A video showed that Mr. Arbery was chased down by three white men in pick-up trucks and that they cornered Arbery. The men claimed that Arbery, who was unarmed, was shot in self-defense. Originally, the prosecutor, who apparently did not know about the video, declined to bring charges. And there it likely would have ended until a video, taken by one of the suspects, surfaced. Another prosecutor took the case and vigorously fought for convictions.
A few days ago, after ten hours of deliberation, the jury returned multiple guilty verdicts. They concluded that the three men murdered a young man who was minding his own business and was chased down, cornered, and shot-gunned to death. The verdict should have not been a surprise to anyone who closely followed the case.
It is very possible that Arbery had stopped out of curiosity to look at a house under construction. I have done the very same thing on numerous occasions. If the men were concerned, they could have called 911. There was no evidence that Arbery had taken anything from the house.
The jury consisted of eleven white jurors and one black juror. An online article by CBS News stated that prosecutors objected to the jury being almost all white, saying that the defense attorneys deliberately tried to excuse blacks from the jury. The judge agreed that “intentional discrimination” by defense attorneys appeared to have shaped jury selection but said his authority to intervene was limited under Georgia law.
In the end, it didn’t matter. The jury convicted the three men on a total of 23 counts, ranging from malice murder, felony murder, aggravated assault, false imprisonment, to criminal intent to commit a felony.
What was a bit of a surprise, to me at least, was how many experts outside the state of Georgia were shocked to find that a jury of 11 whites and 1 black would convict three white men who murdered a young Black man in cold blood.
If it were the 1850s, I could understand the disbelief. If it were even the 1950s, I could understand the skepticism.
I was born in 1951 and grew up in a then-segregated society in upper east Tennessee. There were “colored water fountains,” “colored” entrances to both movie theaters, the back of the bus was reserved for Black riders, the American Legion swimming pool was a public pool as long as you were white, and the local eatery at the five and dime store served whites only. The school system was segregated, as were churches, and as was housing. At the July 4th parades, there were as many Confederate flags as American flags.

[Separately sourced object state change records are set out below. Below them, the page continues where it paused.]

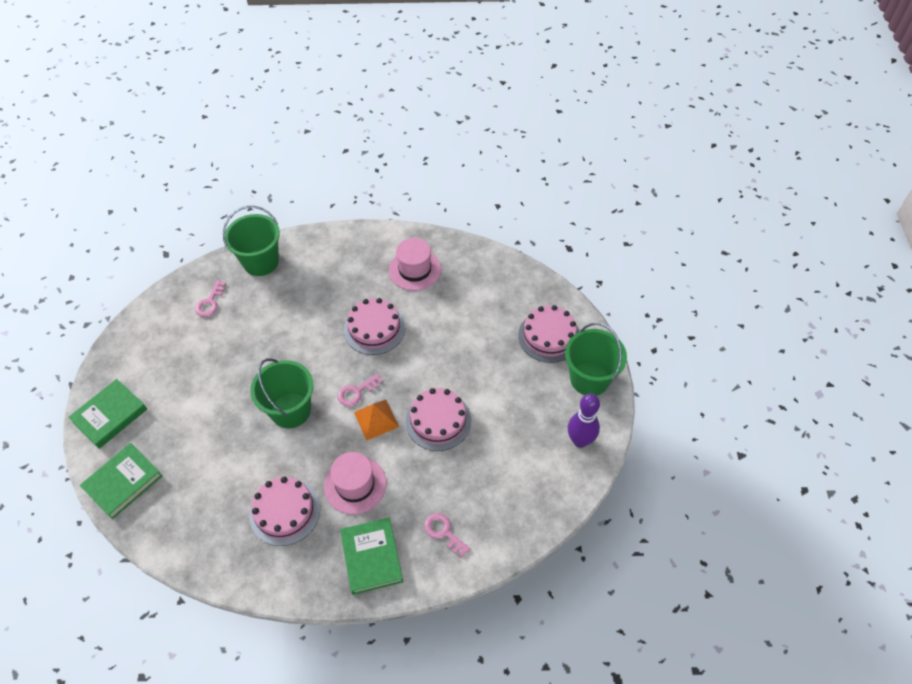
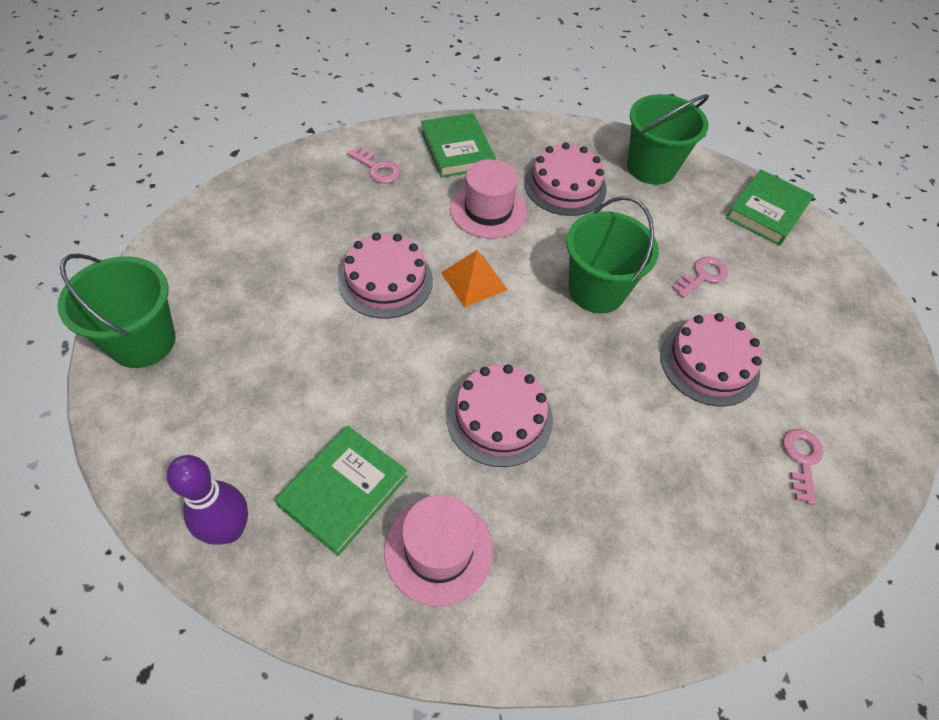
camera: 170 degrees right, 0 degrees up
(110, 415) = (836, 281): green book -> green book (343, 491)
(261, 262) = (754, 556): green bucket -> green bucket (651, 167)
(356, 392) = (508, 316): pink key -> pink key (702, 276)
(549, 336) = (191, 412): pink cake -> pink cake (709, 363)
(580, 440) = (186, 259): purple bowling pin -> purple bowling pin (229, 530)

That all began to change in the 1960s and, in 1966, I entered an integrated Dobyns-Bennett High School. I’ve told folks that I have lived the movie, “Remember the Titans,” except that we did not have near the violence and racism depicted in the movie.
In August, I and other football players reported for football practice. Also present were the players and a coach from Douglass High School. Coach Tom Brixey, who had won a state championship in 1964 and had an undefeated season in 1965, made things clear at that first practice in 1966.
Looking over the assembled athletes, he said, “I see two colors in this room … maroon and gray,” which were the school colors. “Anybody see any other color, you can leave now and not come back.” We understood. We were, from that moment, one tribe — the Kingsport Dobyns-Bennett Indians.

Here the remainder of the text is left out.